Tendo perdido
a primeira batalha contra o governo americano, a poderosa empresa Microsoft
encontra-se frente a frente com sua primeira queda na preferência
dos investidores da bolsa (seu valor de capitalização de
mercado caiu mais de 40% em menos de um mês) e um futuro incerto.
O governo federal e 17 dos 19 estados que a processaram por formação
de monopólio econômico já apresentaram as soluções:
a principal delas obrigaria a Microsoft a se dividir em duas empresas:
uma dedicada somente ao sistema operacional Windows, e outra aos aplicativos,
como o Microsoft Office, ambos campeões do mercado (com 94% e 90%,
respectivamente). Essas empresas teriam diferentes diretores e não
poderiam se associar ou fazer joint-ventures pelos próximos 10 anos.

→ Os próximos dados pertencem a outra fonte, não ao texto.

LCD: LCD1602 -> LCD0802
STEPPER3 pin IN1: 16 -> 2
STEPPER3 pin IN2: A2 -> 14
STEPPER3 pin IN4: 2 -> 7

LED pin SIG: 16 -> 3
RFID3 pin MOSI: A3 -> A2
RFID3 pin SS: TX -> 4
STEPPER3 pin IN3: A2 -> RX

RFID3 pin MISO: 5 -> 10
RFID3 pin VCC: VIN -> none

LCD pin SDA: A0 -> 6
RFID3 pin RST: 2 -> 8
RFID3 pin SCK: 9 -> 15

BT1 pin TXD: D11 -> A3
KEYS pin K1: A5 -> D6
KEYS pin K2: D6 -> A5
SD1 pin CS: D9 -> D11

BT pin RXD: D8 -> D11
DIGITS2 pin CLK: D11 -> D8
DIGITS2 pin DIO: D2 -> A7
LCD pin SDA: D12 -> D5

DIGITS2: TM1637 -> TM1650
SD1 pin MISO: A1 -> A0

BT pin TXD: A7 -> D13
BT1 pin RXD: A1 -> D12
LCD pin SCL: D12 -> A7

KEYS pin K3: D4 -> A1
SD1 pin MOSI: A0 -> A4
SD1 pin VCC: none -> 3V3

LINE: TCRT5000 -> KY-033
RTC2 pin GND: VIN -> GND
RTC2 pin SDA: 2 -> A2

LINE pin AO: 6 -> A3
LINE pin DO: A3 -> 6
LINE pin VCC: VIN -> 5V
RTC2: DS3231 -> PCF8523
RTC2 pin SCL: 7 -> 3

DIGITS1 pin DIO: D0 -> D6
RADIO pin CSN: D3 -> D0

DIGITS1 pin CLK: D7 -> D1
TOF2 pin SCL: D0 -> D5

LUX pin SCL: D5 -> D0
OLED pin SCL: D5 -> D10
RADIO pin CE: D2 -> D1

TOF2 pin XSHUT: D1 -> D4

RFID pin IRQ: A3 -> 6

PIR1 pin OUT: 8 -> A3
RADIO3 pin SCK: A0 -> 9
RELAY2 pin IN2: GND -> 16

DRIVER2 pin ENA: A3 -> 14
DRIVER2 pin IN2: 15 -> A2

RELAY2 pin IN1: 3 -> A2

Além disso, seriam impostas novas regras para venda do Windows para
os fabricantes de computadores, entre as quais deles poderem modificar
a aparência do mesmo na tela. Isso tudo deixou os investidores nervosos,
e os empregados da Microsoft, também.
Ironicamente, no entanto, as duas empresas resultantes da Microsoft poderão se dar muito melhor do que uma única companhia. Primeiro, elas continuariam donas de um monopólio real em suas respectivas áreas. Segundo, o sucesso do Microsoft Office não é conseqüente ao fato dos seus desenvolvedores terem acesso aos segredos internos do Windows, como se imagina. Competidores como a Lotus Smart Suite, imensamente mais baratos, têm praticamente todas as características, funcionalidade e velocidade do Office, mas não ganharam o mercado por um problema de marketing e de imagem, e não por tecnologia diferenciada. Aliás, faz muito tempo que o Microsoft Office muda muito pouco entre uma versão e outra, não oferecendo um diferencial real para os usuários, mas mantendo um preço artificialmente alto.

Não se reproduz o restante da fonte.